平城京遷都と畳

思想・学問

 近頃平城京遷都1300年とやらで、奈良のあたりがかまびすしいですね。
 気持ちが悪い、と悪評さんざんだったせんと君も、インパクトがあって良い、と高評価。
 たしかに一度見たら忘れられない面構えではあります。

 先日、大仏造営の頃を舞台にしたドラマを観ました。
 吉岡秀隆が吉備真備役をやっていて、およそ古代の大政治家には見えない大根ぶりを発揮していました。

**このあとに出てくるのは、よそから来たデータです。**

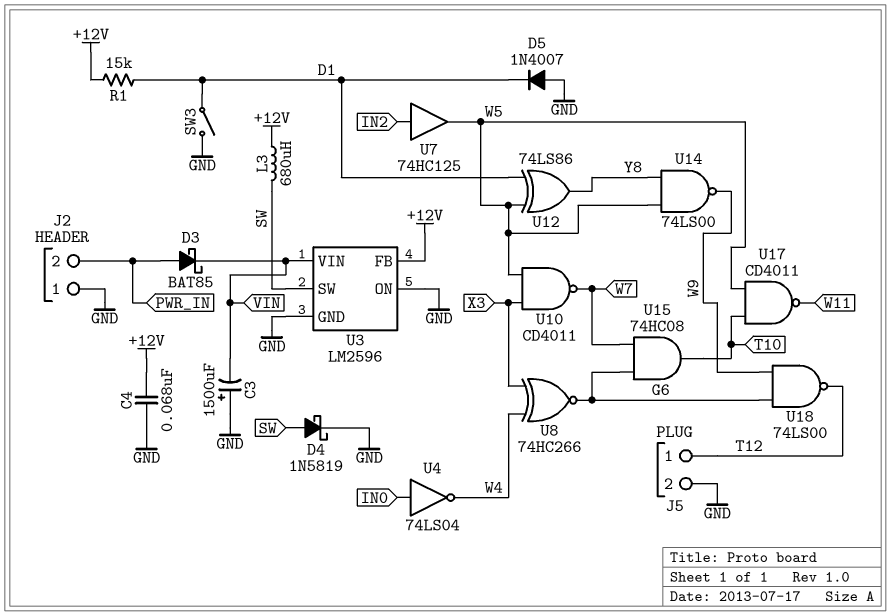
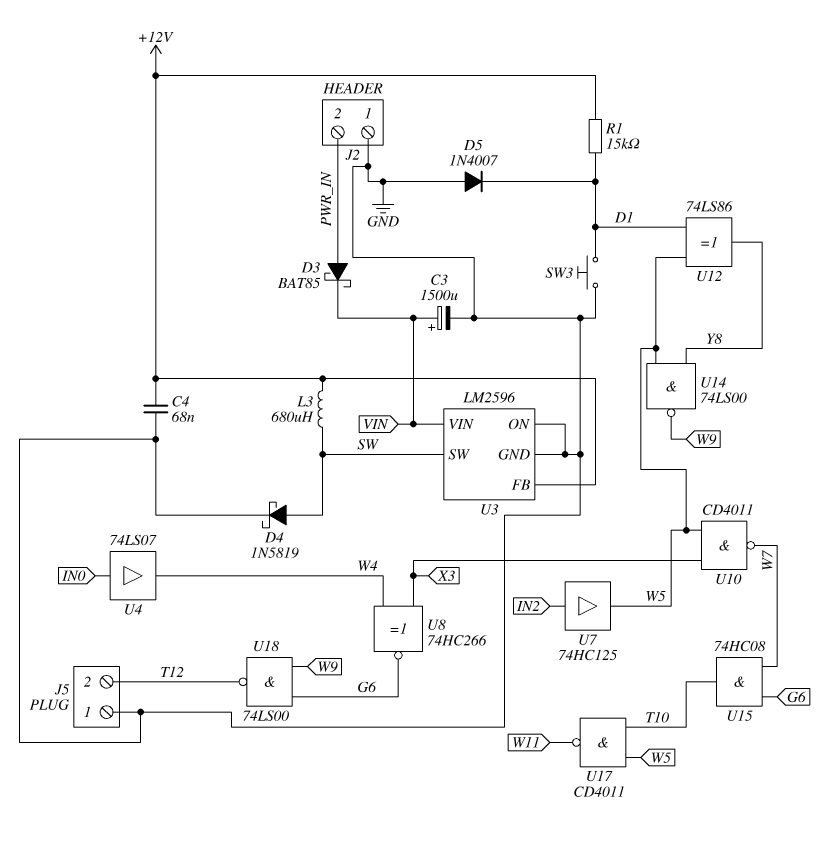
C3: 1500uF (plus GND, minus VIN) -> 1500uF (plus VIN, minus GND)
J5 pin 1: T12 -> GND
J5 pin 2: GND -> T12
SW3: switch (D1, GND) -> button (D1, GND)
U4: NOT 74LS04 (in IN0, out W4) -> buffer 74LS07 (in IN0, out W4)

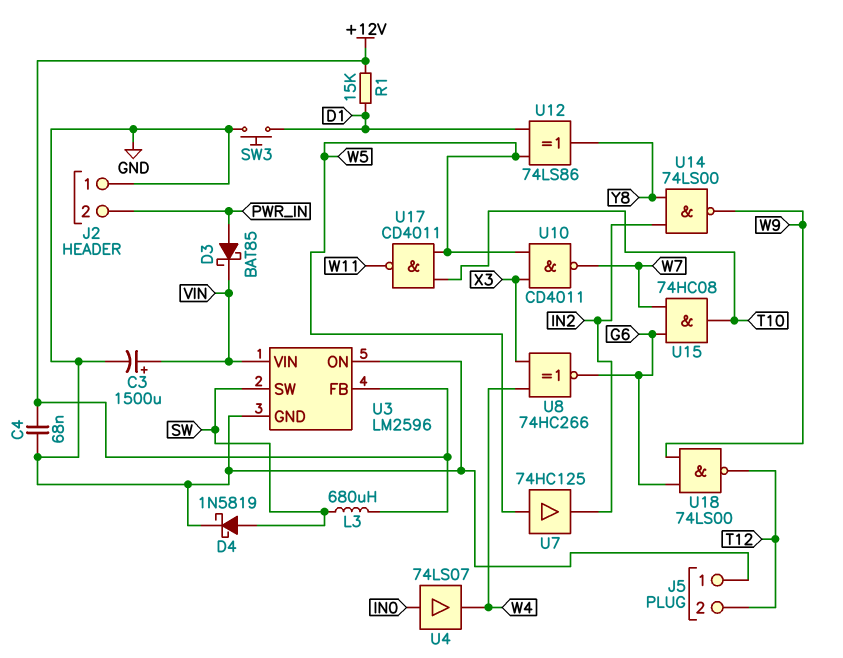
D5: diode 1N4007 (A GND, K D1) -> none
U7: buffer 74HC125 (in IN2, out W5) -> buffer 74HC125 (in W5, out IN2)
U14: NAND 74LS00 (in W5, in Y8, out W9) -> NAND 74LS00 (in IN2, in Y8, out W9)

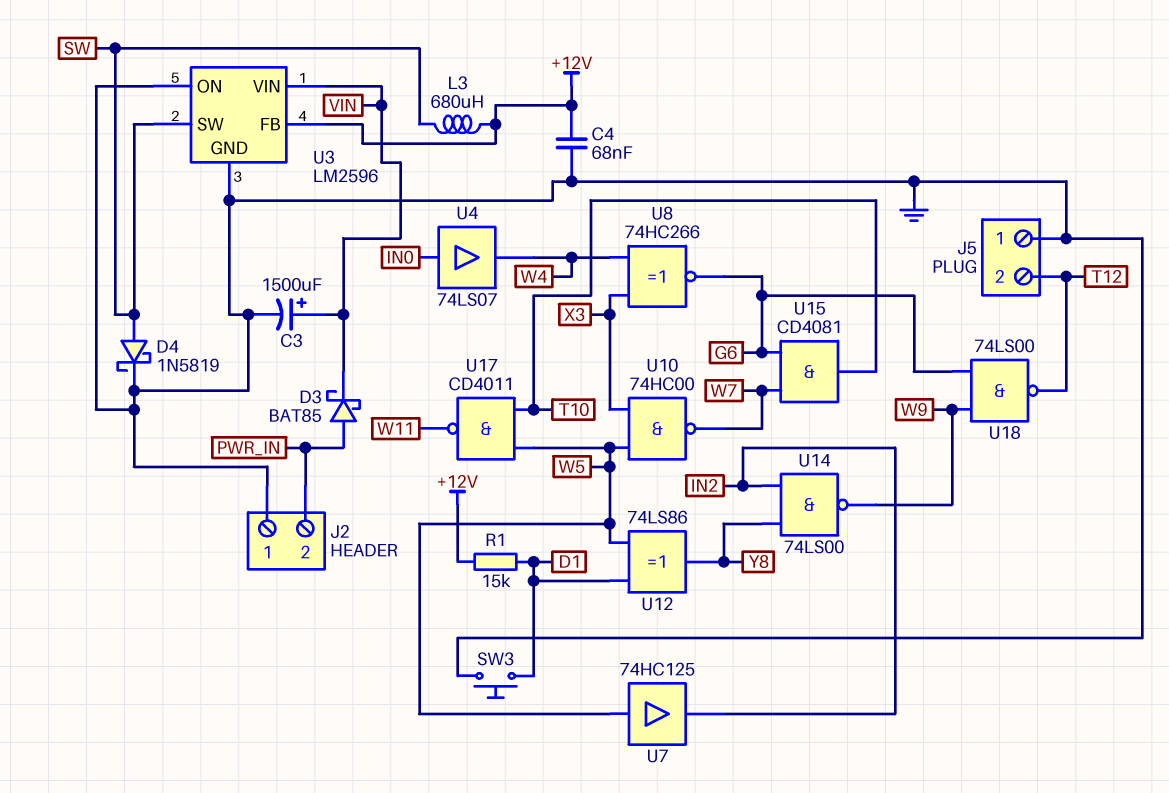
U10: NAND CD4011 (in W5, in X3, out W7) -> NAND 74HC00 (in W5, in X3, out W7)
U15: AND 74HC08 (in G6, in W7, out T10) -> AND CD4081 (in G6, in W7, out T10)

明らかなミスキャストですね。
 そのドラマを見ていて思ったのですが、床が石なのですね。
 そして家の中でも木靴を履いています。
 衣装もまるっきり中国風です。
 わが国が大陸から受けた影響の大きさを感じさせられます。

 また一方、遣唐使の廃止が契機になったと言われる国風文化の発展が、どれほど大きな意味があったかを思い知らされます。
 赤くない文化大革命だったのではないでしょうか。

 「源氏物語絵巻」には、板張りに畳が数枚敷いてある絵が散見されます。
 古くは畳は敷布団だったとか。
 冬は寒くてしかたありますまい。
 「源氏物語」でも、むやみにそこいらにごろんと横になって寝ています。
 立って半畳寝て一畳と言いますから、畳が寝具だったことがうかがえます。

 鎌倉時代以降、今日見られるような、部屋中に畳を敷き詰める風習が見られるようになったようです。
 いわば寝具からカーペットになったのですね。
 
 江戸の長屋は畳敷きのイメージですが、当時は店子が畳を持ちこんだとか。
 カーペットだと思えば頷けます。
 だからムシロを持ちこんでも、板張りのまま、今風に言うとフローリングでも良かったわけです。

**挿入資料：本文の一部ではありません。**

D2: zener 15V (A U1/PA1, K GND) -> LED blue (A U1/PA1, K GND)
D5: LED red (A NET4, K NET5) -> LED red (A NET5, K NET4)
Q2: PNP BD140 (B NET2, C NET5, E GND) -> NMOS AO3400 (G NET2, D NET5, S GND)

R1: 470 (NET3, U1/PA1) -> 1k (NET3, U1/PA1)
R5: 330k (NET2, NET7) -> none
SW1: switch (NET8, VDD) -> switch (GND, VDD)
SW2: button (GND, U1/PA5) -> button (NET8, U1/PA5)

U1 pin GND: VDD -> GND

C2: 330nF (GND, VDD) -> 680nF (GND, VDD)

 我が家はいわゆる4LDKのマンションですが、畳の部屋は6畳が一室あるだけです。
 その6畳間を応接間として正しく使ったのは、購入してちょうど10年目ですが、わずかに3回だけです。
 そんなに客が来るわけもないので、今では洗濯物の部屋干しに使っています。
 
 しかしそれでも、夏場の風呂上りなど、畳の感触が恋しくて、半裸でその部屋に横になったりします。
 その時、日本の長い歴史が作り上げ、今も継続して使用されているこの畳に、直に肌を接しているのだな、と、しばしうっとりするのです。
 他の国に例を見ない畳が、わが国においても減少しているのは寂しいかぎりです。
 そのうち着物みたいに、日常空間では使用しない、特別な儀礼や祭祀でのみ使う古い遺物になってしまうかもしれません。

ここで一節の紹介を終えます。